Saturday, March 14, 2015

The 14th Amendment

Here is the 14th Amendment to the U.S. Constitution, wherein one will find a right to an abortion, a right to gay marriage, and in general, a right to whatever is deemed good and fitting by progressive jurists under the invention of substantive due process:

Amendment XIV

Section 1.

All persons born or naturalized in the United States, and subject to the jurisdiction thereof, are citizens of the United States and of the state wherein they reside. No state shall make or enforce any law which shall abridge the privileges or immunities of citizens of the United States; nor shall any state deprive any person of life, liberty, or property, without due process of law; nor deny to any person within its jurisdiction the equal protection of the laws.

Section 2.

Representatives shall be apportioned among the several states according to their respective numbers, counting the whole number of persons in each state, excluding Indians not taxed. But when the right to vote at any election for the choice of electors for President and Vice President of the United States, Representatives in Congress, the executive and judicial officers of a state, or the members of the legislature thereof, is denied to any of the male inhabitants of such state, being twenty-one years of age, and citizens of the United States, or in any way abridged, except for participation in rebellion, or other crime, the basis of representation therein shall be reduced in the proportion which the number of such male citizens shall bear to the whole number of male citizens twenty-one years of age in such state.

Section 3.

No person shall be a Senator or Representative in Congress, or elector of President and Vice President, or hold any office, civil or military, under the United States, or under any state, who, having previously taken an oath, as a member of Congress, or as an officer of the United States, or as a member of any state legislature, or as an executive or judicial officer of any state, to support the Constitution of the United States, shall have engaged in insurrection or rebellion against the same, or given aid or comfort to the enemies thereof. But Congress may by a vote of two-thirds of each House, remove such disability.

Section 4.

The validity of the public debt of the United States, authorized by law, including debts incurred for payment of pensions and bounties for services in suppressing insurrection or rebellion, shall not be questioned. But neither the United States nor any state shall assume or pay any debt or obligation incurred in aid of insurrection or rebellion against the United States, or any claim for the loss or emancipation of any slave; but all such debts, obligations and claims shall be held illegal and void.

Section 5.

The Congress shall have power to enforce, by appropriate legislation, the provisions of this article.
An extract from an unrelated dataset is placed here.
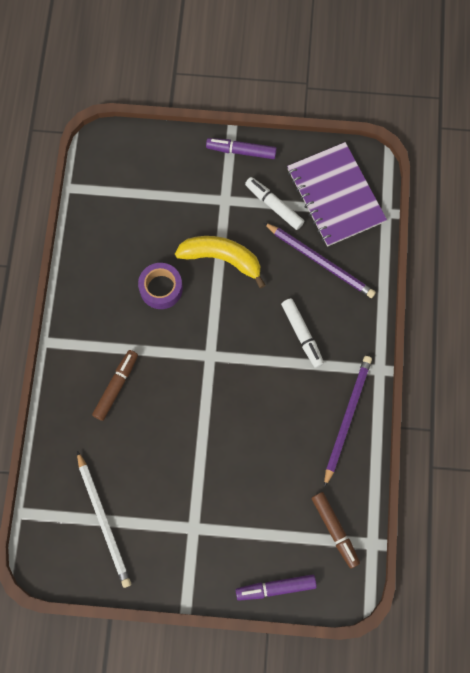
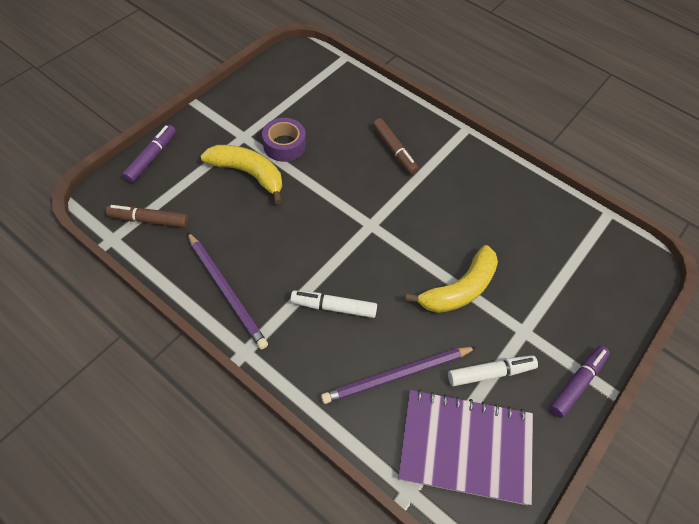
camera: 120 degrees right, 15 degrees down
(104, 521) = (298, 93): white pencil -> none
(161, 288) = (461, 225): purple tape -> purple tape (284, 145)
(231, 489) = (248, 174): none -> yellow banana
  1. "nor deny to any person within its jurisdiction the equal protection of the laws."

    Seems pretty clear cut. What's good for the goose is good for the gander.

  2. RIGHT. The equal PROTECTION clause guaranteed not only blacks equal protection under the law, but guaranteed a national right to gay sex and gay marriage...but not the vote for women. LOL.

    Why doesn't it guarantee a right to those who don't want gay marriage in their states? Do they get equal protection?

  3. 1st statement: Are you arguing that the 14th Amendment doesn't account for the equality of women and men in the eyes of the law?

    2nd statement: Do you have a legally protected right to limit the legal rights of others?

  4. re: 1st statement: Yes and no. Yes, when it comes to (e.g.) getting a fair trial for matters having to do with life, liberty, and property. But I would say the rights are fairly narrow, given the constraints of what the 14th Amendment was about. No, in the sense that--if the 14th Amendment guaranteed as broad of a right as gay marriage--it would surely guarantee the right of women/gays/etc. to vote. But that it didn't seems clear from the existence of the 19th Amendment.

    re 2nd statement: I don't think so. (Some might think that some rights trump other rights; I tend to think that if I have a right to you're not doing A then it's absolute). But it's begging the question to say that there is a legal right in the Constitution to gay marriage rather than a right of the states to determine who can and cannot marry, or a right for people in their states to live in their state without gay marriage.